Jay Small

I am a digital-focused executive living near Nashville, Tennessee. And I’m a guitarist who has played in a few variety bands.
When they’re too much to tweet, sometimes I post thoughts and ideas here.

Digital ads are still not with the program

At Christmastime, a family member gave me a gift card for Sweetwater, an online retailer of musical instruments, pro audio gear and accessories. I browsed the Sweetwater website (while logged in to my long-established account — that’s important), and used the gift card to buy some nice locking tuners as upgrades for a couple of my guitars.

Now, on more web pages than I can count, I’m getting Sweetwater display ads (example screenshot with this post), sometimes two or three of them on a page. That’s not a surprise — Sweetwater runs aggressive marketing programs with data-driven display ads delivered programmatically. I have seen these ads many times before.

But now we’re more than a decade into the world of programmatic ads loaded with dynamic content fed from an ecommerce database. I bought the locking tuners. Sweetwater’s database knows that. So why are the ads I’m seeing plugging the exact locking tuners I bought?

“Happens all the time,” you say. I agree. And I could understand the disconnect if I had browsed tuners on Sweetwater but bought them at, say, Guitar Center or Musician’s Friend. In that case, Sweetwater might have showed me ads for the tuners because it had no record of a purchase but did know, through the magic of behavioral targeting, I looked at tuners somewhere.
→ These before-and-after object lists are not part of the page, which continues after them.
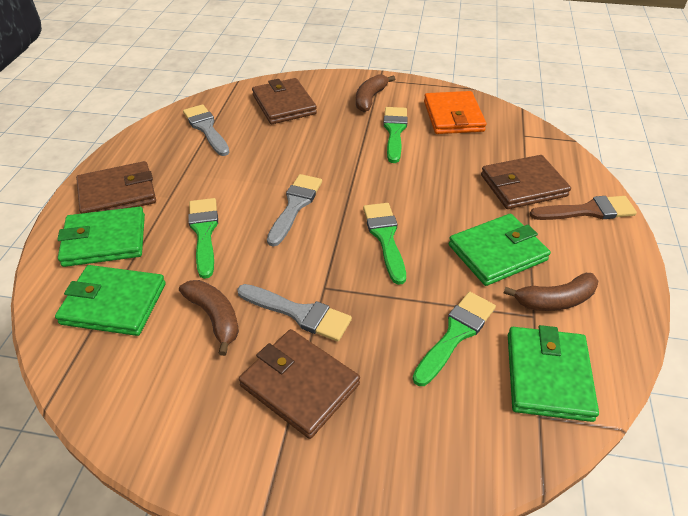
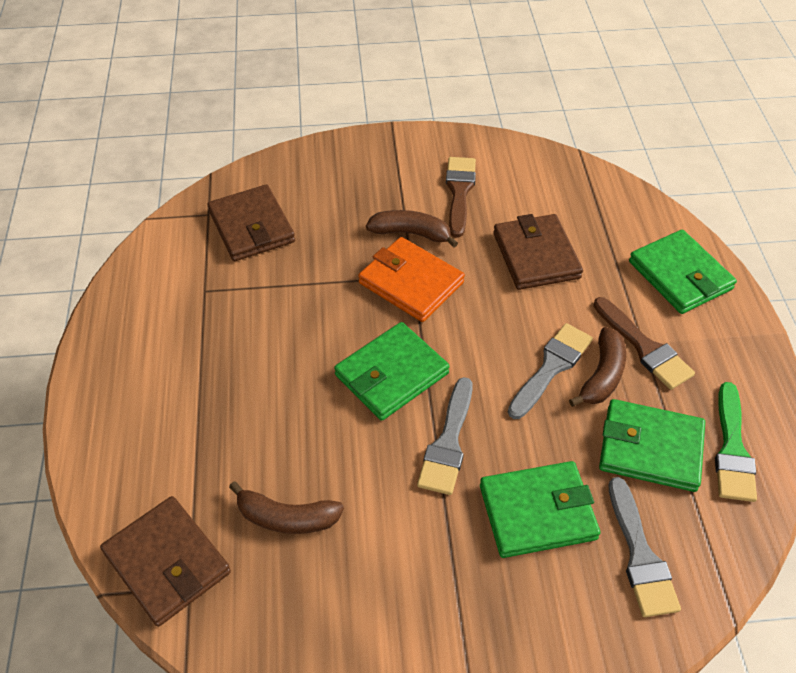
brown brush: 1 -> 2
brown wallet: 4 -> 3
green brush: 4 -> 1

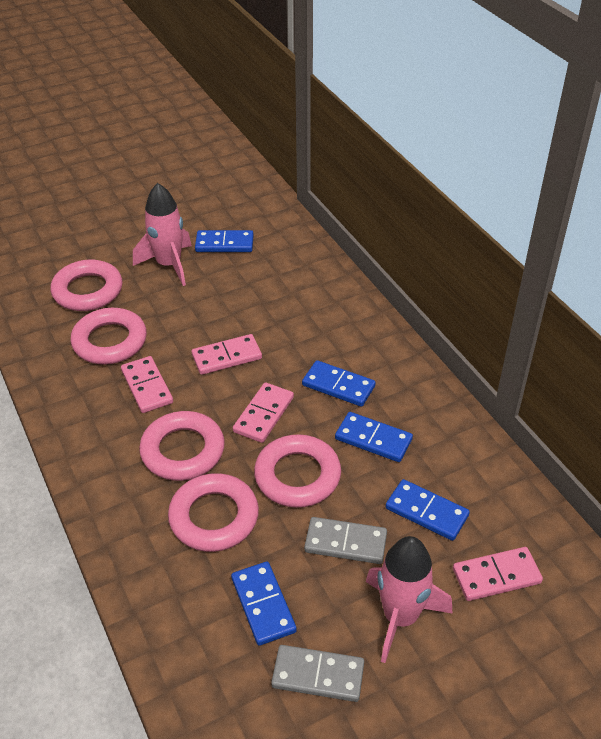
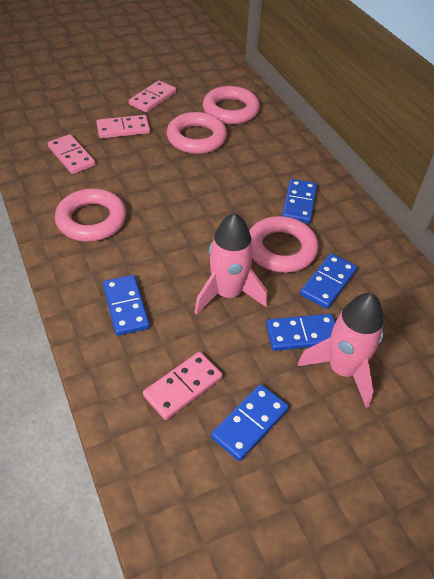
grey domino: 2 -> 0
pink ring: 5 -> 4

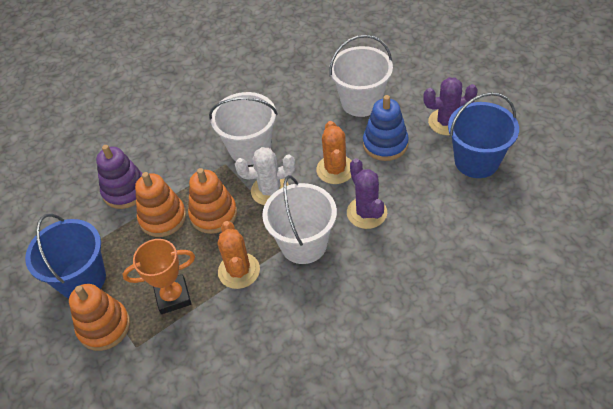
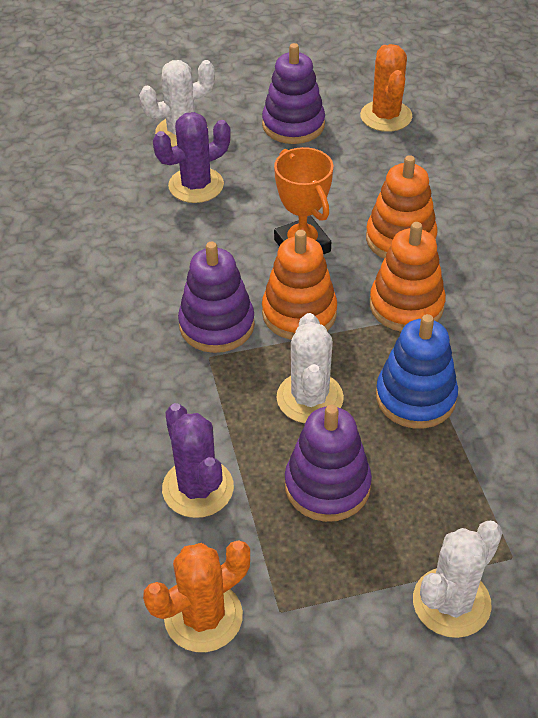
blue bucket: 2 -> 0
purple stacking toy: 1 -> 3
white bucket: 3 -> 0
white cactus: 1 -> 3

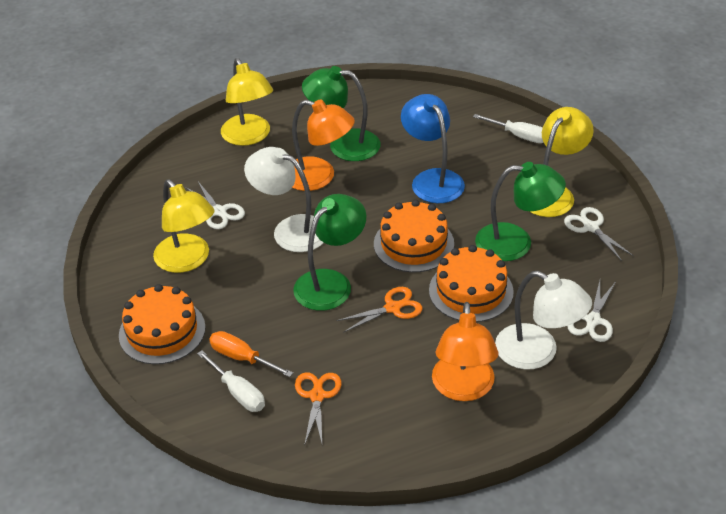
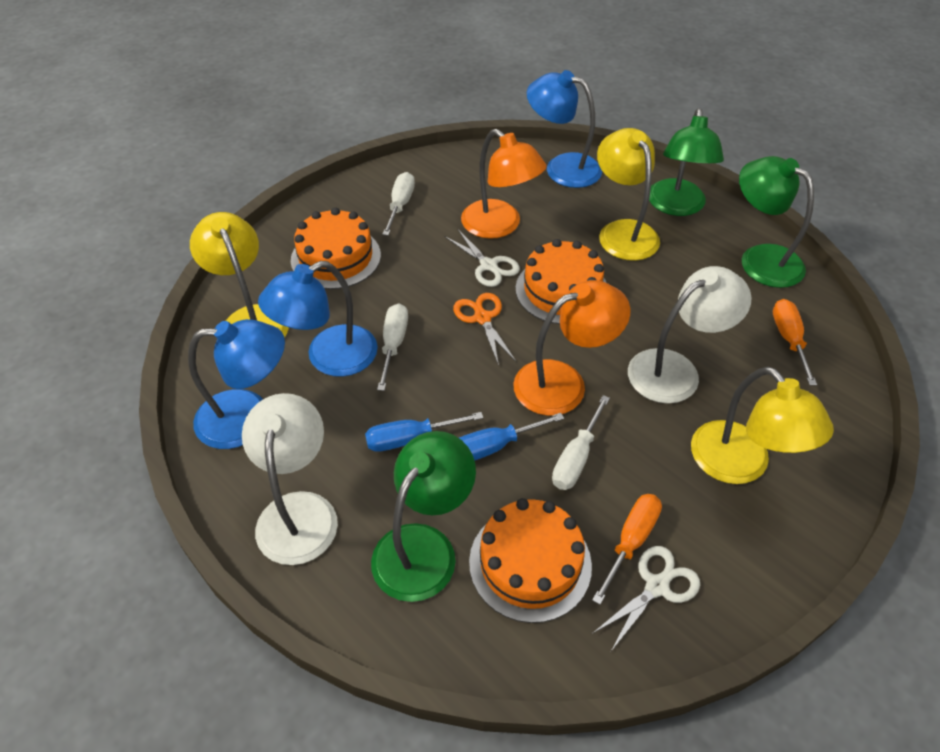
blue lamp: 1 -> 3
blue screwdriver: 0 -> 2
orange scissors: 2 -> 1
orange screwdriver: 1 -> 2
white scissors: 3 -> 2
white screwdriver: 2 -> 3

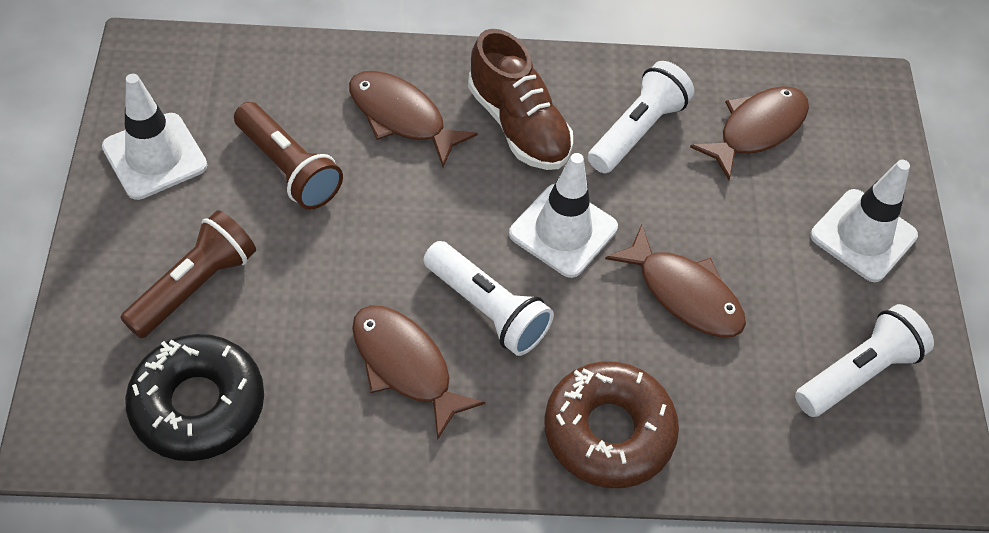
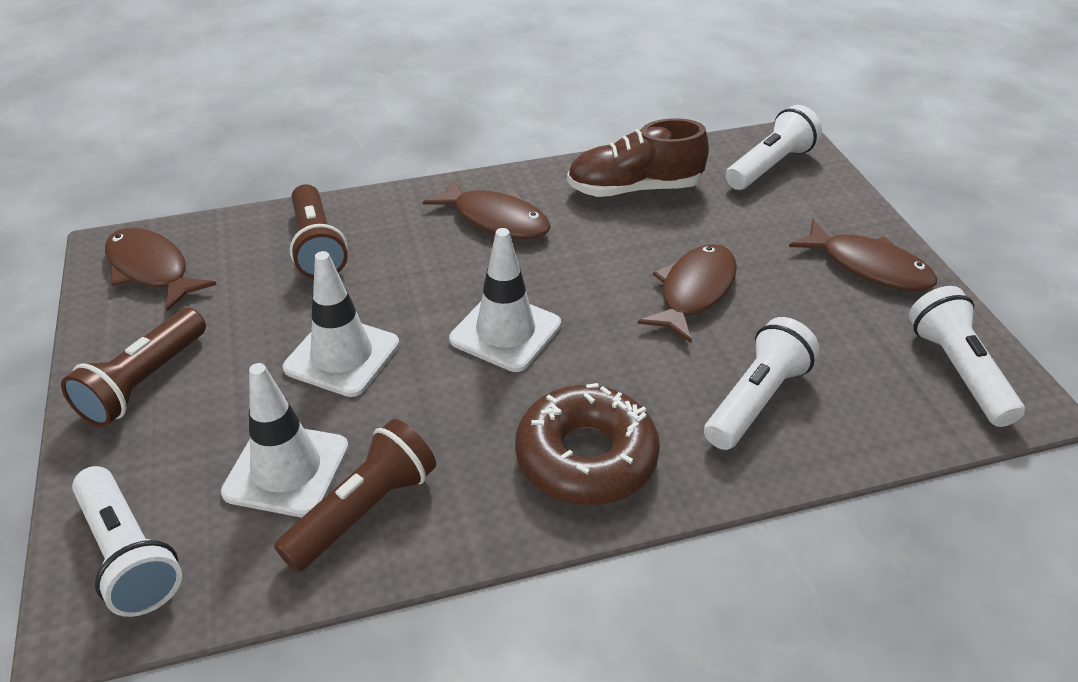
black donut: 1 -> 0
brown flashlight: 2 -> 3
white flashlight: 3 -> 4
In this case, though, Sweetwater’s platforms obviously know these things:

  • I browsed locking tuners on the Sweetwater website.
  • I bought them there.
  • How to reach me via data-driven display ads on other sites, and tailor the data in the ads it shows me based on what I browsed on the Sweetwater site.

Apparently, however, one of the most sophisticated and generally excellent online retailers I know is stuck with a system that does not connect ecommerce purchase data to its behaviorally targeted advertising system. If it could do that, it also could make intelligent guesses when it pours product descriptions into the ads it shows me, like:

“He bought locking tuners. He’s interested in modifying and upgrading his instruments, and might know a little about how to do that. Maybe we can show him parts for other upgrades, like pickups, bridge hardware, or wiring upgrades.”

“He bought locking tuners. Maybe he’d like to browse other guitars that come with them standard.”

“He bought locking tuners. He’s going to have to restring. Maybe he needs to stock up on new strings.”

I know the industry is scrambling to figure out life after cookies, but whatever new connective tissue emerges to keep dynamic-data, behaviorally targeted ads viable in the future, this lack of connective tissue between ecommerce and ad platforms should also be addressed. Otherwise, the long road of disappointing ad experiences still has no off-ramp.